At some point, while scrolling your newsfeed, zucchini boats undoubtedly make an appearance with a #meatlessmonday tagline. Zucchini boats, similar to avocado toast, master the all-in-one dinner hack as an efficient option for busy nights. Despite a nationwide appearance on Superbowl Sunday however, potato skins don’t always gain the same praise.
Potatoes, whether mashed, fried, or baked, are often considered a classic comfort dish alongside mac n’ cheese. Potatoes, including the most popular varieties like russet, fingerling, white, and sweet, receive a questionable reputation given our culture’s misinformed fear of starch.

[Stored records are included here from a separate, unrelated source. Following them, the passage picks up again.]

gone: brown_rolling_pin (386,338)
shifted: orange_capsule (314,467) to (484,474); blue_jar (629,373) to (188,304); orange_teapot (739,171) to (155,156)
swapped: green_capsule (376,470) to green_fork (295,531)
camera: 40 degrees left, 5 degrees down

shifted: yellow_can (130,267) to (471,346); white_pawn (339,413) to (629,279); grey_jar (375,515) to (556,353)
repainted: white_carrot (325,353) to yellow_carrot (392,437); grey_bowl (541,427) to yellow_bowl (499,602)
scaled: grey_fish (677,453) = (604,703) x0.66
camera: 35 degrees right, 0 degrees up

Despite this reputation, potatoes offer an impressive nutritional resume. Potatoes pack a multitude of vitamins and minerals including phosphorus, potassium, vitamin C, and B vitamins. Another benefit and perhaps the most appealing when compared to other starches are potatoes’ content of resistant starch. Resistant starch is a specific type of fiber found only in certain plant foods like legumes and grains.

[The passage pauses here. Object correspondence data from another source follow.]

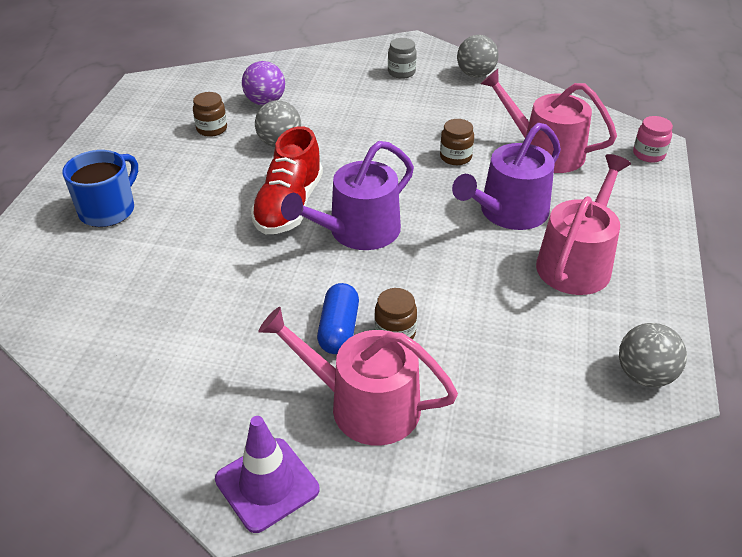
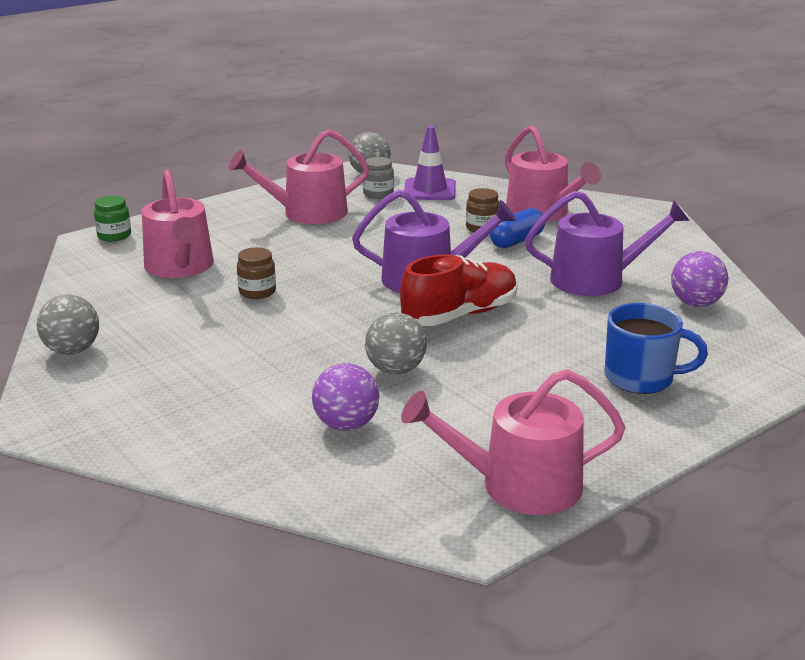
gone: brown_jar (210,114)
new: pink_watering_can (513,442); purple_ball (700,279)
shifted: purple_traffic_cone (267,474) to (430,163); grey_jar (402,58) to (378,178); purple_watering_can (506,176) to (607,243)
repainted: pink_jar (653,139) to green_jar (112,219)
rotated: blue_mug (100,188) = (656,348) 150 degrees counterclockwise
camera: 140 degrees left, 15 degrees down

As the name suggests, resistant starch resists digestion. This characteristic makes these starches available as a prebiotic food source for the friendly bacteria lining your digestive tract.1 This digestive benefit not only helps to improve the overall health of your gut microflora but may also help those who experience stomach discomfort from disorders such as Irritable Bowel Syndrome.

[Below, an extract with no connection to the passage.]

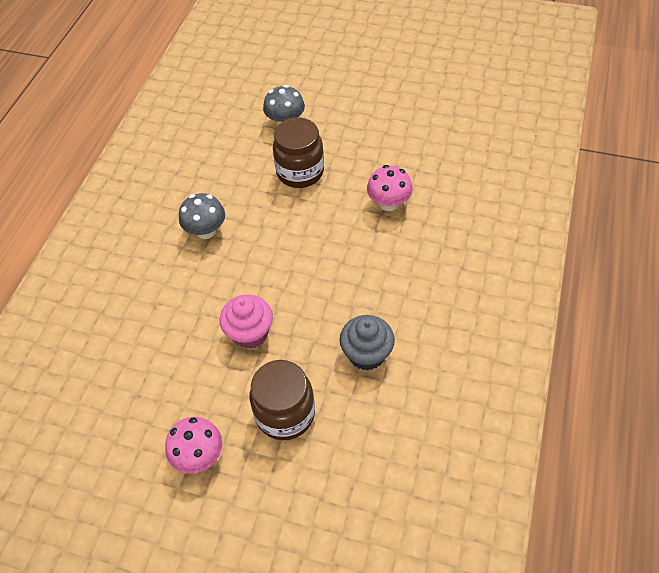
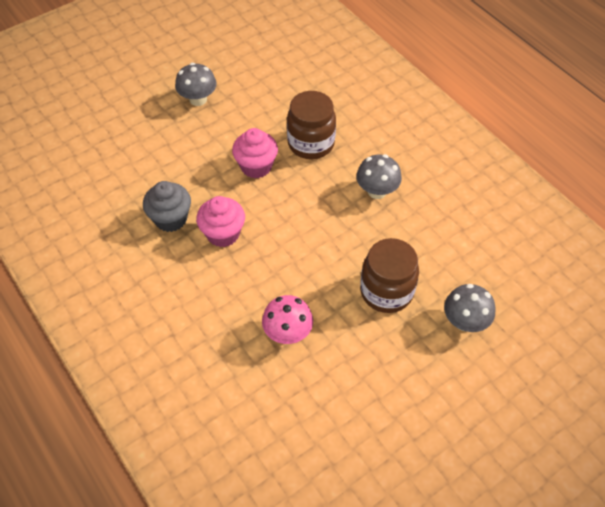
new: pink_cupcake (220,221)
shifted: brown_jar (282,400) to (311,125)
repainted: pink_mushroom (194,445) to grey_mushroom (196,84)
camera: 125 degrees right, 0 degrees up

Now that you’re convinced, let’s use these nutritional powerhouses as a vehicle for your favorite weeknight recipes:
#1: Prep Your Base
Scrub your potatoes under running water, slice lengthwise and coat with olive oil. Bake at 350 degrees for 60 minutes, or until tender. If you don’t have the time, microwave your potatoes for a quick alternative. Take note: the percentage of resistant starch can decrease significantly when potatoes are cooked. Avoid the loss by cooling your cooked potatoes for a few hours after baking. #TTPTip: prep a few potatoes at once and leave refrigerated for easy meal access during the week.
#2: The Perfect Middle
Slice your potatoes lengthwise and scoop some, but not all, of the middle. Don’t throw away the potato flesh just yet. Place your potato halves in the oven on broil for 5 minutes to crisp the outside. In a large saucepan, add your favorite chopped veggies (I like broccoli and bell peppers) and ground turkey meat (or tofu, for my vegan readers) Sauté the mix using olive oil, garlic, salt, pepper, and your favorite store-bought (or homemade) tomato sauce.
#3: Assemble and Serve
Once the potato halves are crisp and your filling is ready, fill your boats. Top with shredded mozzarella cheese (or a dairy-free alternative) and bake until tops are golden. PS- You can make these ahead and freeze for a quick weeknight meal option. Simply freeze your filled boats and when you’re ready to serve, defrost and put in a 400-degree oven for 10-15 minutes to warm.
- Bird AR, Brown IL, Topping DL. Starches, resistant starches, gut microflora, and human health. Curr Issues Intest Microbiol. 2000 Mar;1(1):25-37.